🎉Community Raffle - Win $25

An exclusive raffle opportunity for active members like you! Complete your profile, answer questions and get your first accepted badge to enter the raffle.
Join and Win

[Solved] Average mutual information / correlation matrix on massive data set

User: "qwertz2"
New Altair Community Member
Updated by Jocelyn


Dear community,

There is a massive data set with a couple of thousands of regular attributes and a single label. The primary goal is to get a list with two columns showing 1) the attribute's names and 2) the average mutual information (related to the label).

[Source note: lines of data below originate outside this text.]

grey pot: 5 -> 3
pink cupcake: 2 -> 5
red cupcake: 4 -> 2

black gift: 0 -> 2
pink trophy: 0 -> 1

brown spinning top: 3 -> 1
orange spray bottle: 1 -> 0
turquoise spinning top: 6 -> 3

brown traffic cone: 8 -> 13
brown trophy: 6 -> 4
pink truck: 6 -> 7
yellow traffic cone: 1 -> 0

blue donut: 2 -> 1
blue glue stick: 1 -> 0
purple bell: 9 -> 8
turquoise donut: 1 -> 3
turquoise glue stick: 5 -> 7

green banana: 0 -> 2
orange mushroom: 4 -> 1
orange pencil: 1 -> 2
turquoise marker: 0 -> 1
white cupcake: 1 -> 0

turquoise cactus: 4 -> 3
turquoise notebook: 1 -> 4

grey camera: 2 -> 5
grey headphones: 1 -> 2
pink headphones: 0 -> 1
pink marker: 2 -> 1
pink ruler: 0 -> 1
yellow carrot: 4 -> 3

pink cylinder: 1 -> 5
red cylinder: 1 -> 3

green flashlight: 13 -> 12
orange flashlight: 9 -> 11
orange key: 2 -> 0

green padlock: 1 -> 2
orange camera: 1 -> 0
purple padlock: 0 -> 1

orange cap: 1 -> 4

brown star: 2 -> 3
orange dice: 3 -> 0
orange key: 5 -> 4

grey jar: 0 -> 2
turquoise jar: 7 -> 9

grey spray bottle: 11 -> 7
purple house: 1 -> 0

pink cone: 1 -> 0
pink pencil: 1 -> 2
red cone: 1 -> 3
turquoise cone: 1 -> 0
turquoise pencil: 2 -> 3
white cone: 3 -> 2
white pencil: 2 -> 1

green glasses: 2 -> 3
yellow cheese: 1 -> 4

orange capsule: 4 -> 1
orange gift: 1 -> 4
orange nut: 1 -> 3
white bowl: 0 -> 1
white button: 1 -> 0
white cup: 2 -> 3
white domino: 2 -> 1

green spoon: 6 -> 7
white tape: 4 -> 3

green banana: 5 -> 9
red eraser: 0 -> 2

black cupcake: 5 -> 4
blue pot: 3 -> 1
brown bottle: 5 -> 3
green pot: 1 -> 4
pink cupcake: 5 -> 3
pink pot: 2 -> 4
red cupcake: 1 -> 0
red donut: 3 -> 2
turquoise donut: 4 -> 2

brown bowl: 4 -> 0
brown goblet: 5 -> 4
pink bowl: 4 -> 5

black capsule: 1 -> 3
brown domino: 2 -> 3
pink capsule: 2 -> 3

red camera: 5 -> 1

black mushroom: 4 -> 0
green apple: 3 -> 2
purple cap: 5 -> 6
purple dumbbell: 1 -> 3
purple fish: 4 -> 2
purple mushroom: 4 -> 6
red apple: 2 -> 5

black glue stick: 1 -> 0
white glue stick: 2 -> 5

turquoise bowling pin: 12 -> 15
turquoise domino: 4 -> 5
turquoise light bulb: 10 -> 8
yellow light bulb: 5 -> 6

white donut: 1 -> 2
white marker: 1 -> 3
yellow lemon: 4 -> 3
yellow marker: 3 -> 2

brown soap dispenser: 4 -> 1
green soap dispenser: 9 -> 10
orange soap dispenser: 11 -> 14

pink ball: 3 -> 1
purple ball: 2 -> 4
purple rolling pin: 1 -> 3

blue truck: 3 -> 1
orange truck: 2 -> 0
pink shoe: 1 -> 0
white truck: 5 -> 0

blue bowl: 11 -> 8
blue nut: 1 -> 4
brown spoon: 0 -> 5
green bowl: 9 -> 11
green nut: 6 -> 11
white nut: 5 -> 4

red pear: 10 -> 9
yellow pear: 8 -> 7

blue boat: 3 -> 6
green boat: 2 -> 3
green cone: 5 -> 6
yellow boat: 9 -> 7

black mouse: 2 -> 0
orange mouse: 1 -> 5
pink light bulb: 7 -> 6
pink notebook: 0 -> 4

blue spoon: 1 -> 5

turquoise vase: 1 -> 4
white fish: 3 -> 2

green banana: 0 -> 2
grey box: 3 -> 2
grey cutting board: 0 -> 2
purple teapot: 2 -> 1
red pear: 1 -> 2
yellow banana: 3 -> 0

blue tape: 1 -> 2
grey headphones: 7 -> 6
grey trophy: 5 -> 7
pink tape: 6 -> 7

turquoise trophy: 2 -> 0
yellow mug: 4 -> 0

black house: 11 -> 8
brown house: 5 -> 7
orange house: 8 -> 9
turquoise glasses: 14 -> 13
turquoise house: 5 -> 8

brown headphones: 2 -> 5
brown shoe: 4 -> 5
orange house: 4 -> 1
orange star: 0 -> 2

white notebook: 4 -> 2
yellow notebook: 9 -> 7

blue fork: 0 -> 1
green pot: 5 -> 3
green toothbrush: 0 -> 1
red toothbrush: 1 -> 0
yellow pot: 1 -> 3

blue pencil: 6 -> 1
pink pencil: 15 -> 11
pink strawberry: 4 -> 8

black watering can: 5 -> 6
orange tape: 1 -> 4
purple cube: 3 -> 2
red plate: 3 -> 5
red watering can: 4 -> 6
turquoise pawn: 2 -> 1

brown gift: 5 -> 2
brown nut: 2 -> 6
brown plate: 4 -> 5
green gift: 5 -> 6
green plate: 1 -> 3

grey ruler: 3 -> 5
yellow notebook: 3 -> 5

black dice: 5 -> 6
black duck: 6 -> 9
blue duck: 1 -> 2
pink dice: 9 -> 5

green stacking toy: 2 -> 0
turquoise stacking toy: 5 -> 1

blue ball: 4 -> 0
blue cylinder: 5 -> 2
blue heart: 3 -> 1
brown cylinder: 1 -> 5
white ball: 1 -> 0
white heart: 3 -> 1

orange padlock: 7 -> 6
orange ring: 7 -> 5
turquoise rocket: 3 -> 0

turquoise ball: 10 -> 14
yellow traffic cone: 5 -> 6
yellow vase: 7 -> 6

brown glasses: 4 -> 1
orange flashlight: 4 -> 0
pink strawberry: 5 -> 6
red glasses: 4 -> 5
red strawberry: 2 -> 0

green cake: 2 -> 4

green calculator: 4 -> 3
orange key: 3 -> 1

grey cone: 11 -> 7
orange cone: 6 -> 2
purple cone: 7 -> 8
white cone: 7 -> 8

As there are so many attributes the average mutual information matrix is slow and memory consuming. So I thought to work on a subset. This way I can calculate label and att1, then label and att2, then label and ... looping through all combinations.
However, I didn't manage to combine each iteration's result in a single table. Recall and remember don't seem to work here as the initial recall is empty.

The secondary goal would be to select the five attributes with the highest average mutual information out of the initial massive data set.
PS: I have the converters extension installed in order to convert matrix to example set.

PPS: The matrix operators don't seem to be able to handle special attributes. That's why I used "set role to regular".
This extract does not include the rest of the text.